Fukushima, il governo ha deciso: l’acqua radioattiva verrà sversata in mare

FUKUSHIMA

L’acqua radioattiva usata per raffreddare i reattori danneggiati nella centrale di Fukushima dopo il terremoto del 2011 verrà sversata in mare. Ad anticiparlo, come riportato dall’Ansa, sono i media giapponesi, che citano fonti dell’esecutivo, nonostante la contrarietà dell’industria della pesca, degli abitanti della zona e degli agricoltori. Anche i paesi vicini, tra cui la Cina e la Corea del Sud, bagnati dallo stesso mare, hanno protestato. Per raffreddare gli impianti danneggiati nella catastrofe del 2011, ogni giorno si aggiungono ai serbatoi circa 140 tonnellate di acqua contaminata, che contiene il trizio, un isotopo radioattivo dell’idrogeno. “Nell’area adiacente all’impianto sono già presenti più di 1.000 cisterne, e secondo il gestore della centrale, la Tokyo Electric Power (Tepco), entro l’estate del prossimo anno si raggiungerà la massima capacità consentita”, scrive l’Ansa. Nel febbraio dello scorso anno, durante una visita alla centrale, il direttore dell’Agenzia internazionale per l’energia atomica (Aiea), Rafael Grossi, aveva ammesso che il rilascio dell’acqua nell’Oceano Pacifico sarebbe in linea con gli standard internazionali dell’industria nucleare.

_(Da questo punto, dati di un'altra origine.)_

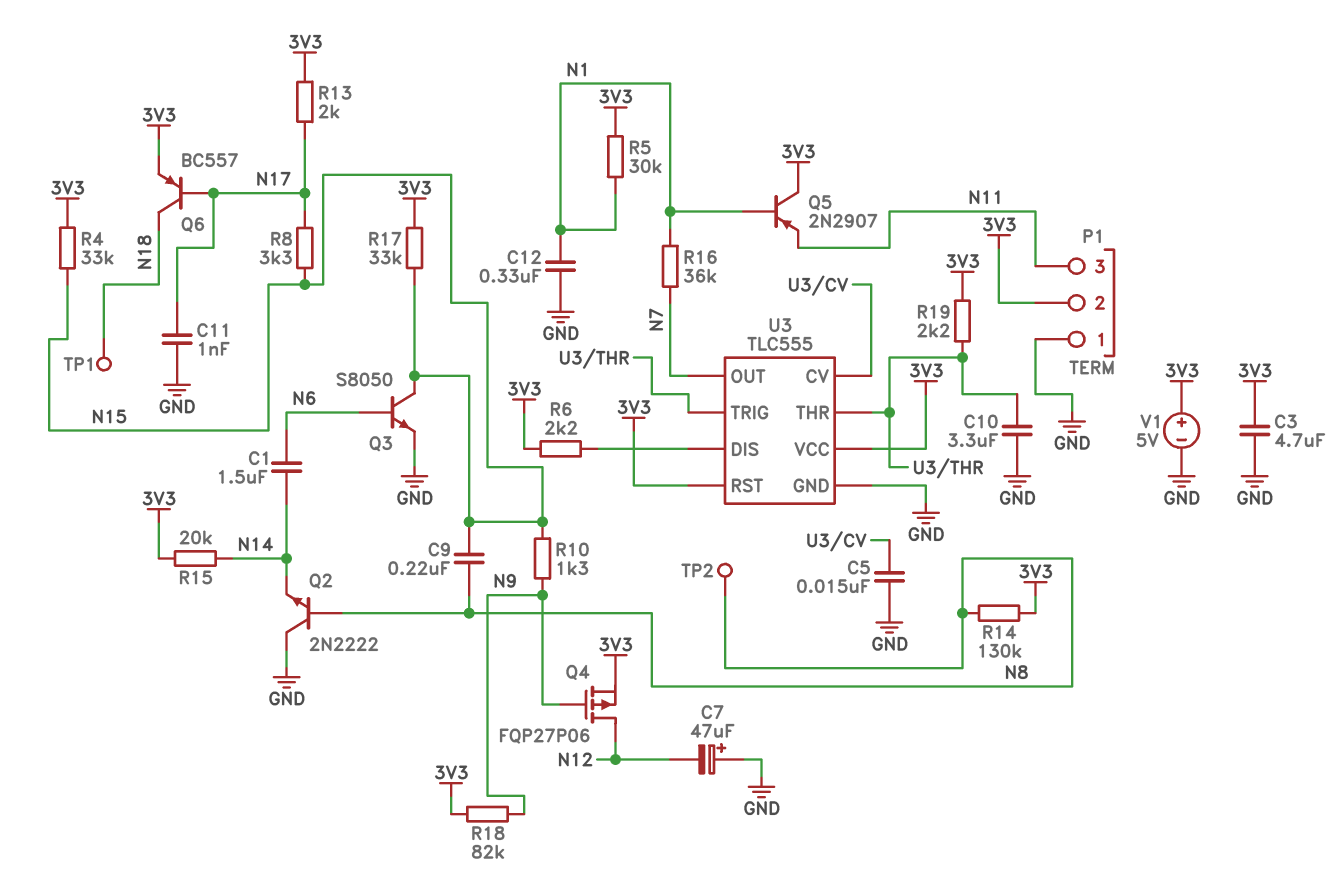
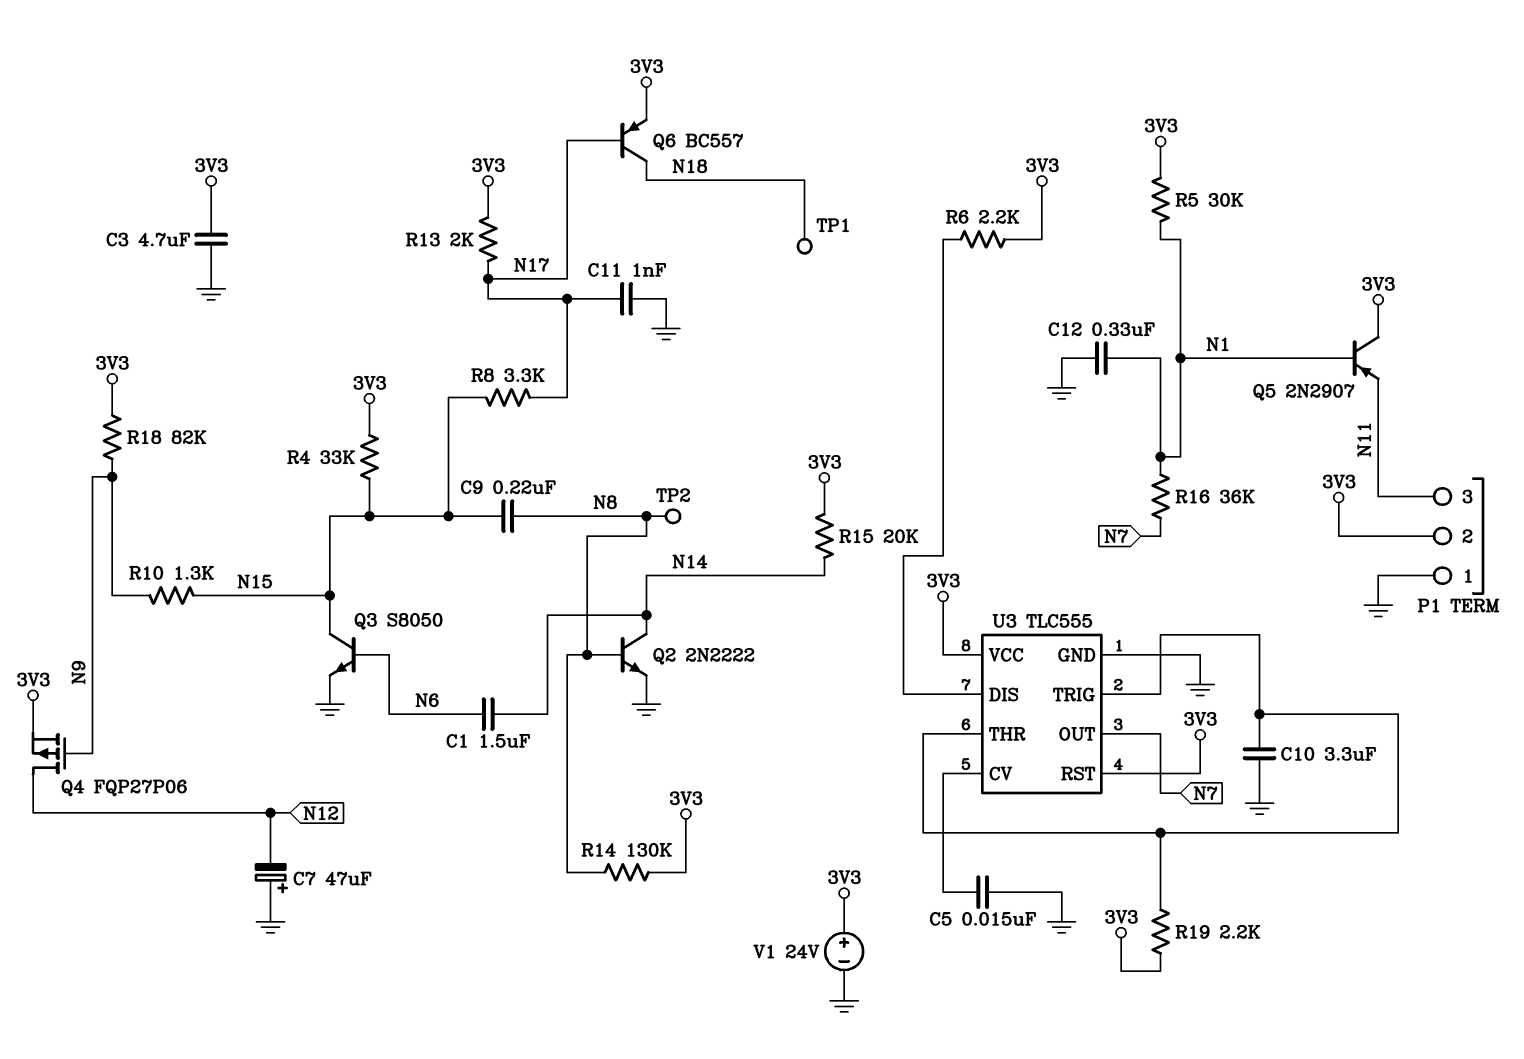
Q2: NPN 2N2222 (B N8, C GND, E N14) -> NPN 2N2222 (B N8, C N14, E GND)
R17: 33k (3V3, N15) -> none
V1: 5V (plus 3V3, minus GND) -> 24V (plus 3V3, minus GND)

Greenpeace: “Il piano dello smaltimento scorie non sta funzionando”

Eppure, la posizione dell’Aiea non basta a tranquillizzare molti, tra cui Greenpeace, che in occasione del decennale dell’incidente catastrofico, ha dichiarato: “Basta guardare alla situazione di Fukushima oggi per capire che i problemi causati dal disastro sono tutt’altro che risolti. Secondo le stime del governo, ci sono almeno 35.000 persone ancora sfollate a causa dell’incidente. Le nostre ultime indagini sui livelli di decontaminazione dell’area e lo stato di avanzamento del piano di smantellamento della centrale dimostrano inoltre che la strategia del governo non sta funzionando”. Secondo l’associazione, i livelli di radiazione nelle città di Iitate e Namie, nella prefettura di Fukushima restano ancora oggi elevati e in alcune aree sono superiori ai limiti di sicurezza. Ciò avviene anche nelle aree in cui gli ordini di evacuazione sono stati revocati nel 2017, potenzialmente esponendo la popolazione a un maggiore rischio di cancro. “Le nostre indagini mostrano anche che l’85% degli 840 chilometri quadrati della Special Decontamination Area (SDA), per cui il governo è responsabile della decontaminazione, è ancora contaminata da cesio radioattivo. Fino al 2018 sono stati impiegati (ed esposti a rischi ingiustificati di radiazioni) decine di migliaia di lavoratori, la maggior parte dei quali subappaltatori mal pagati – come hanno mostrano le nostre indagini, per un programma di decontaminazione limitato e inefficace” scrive Greenpeace.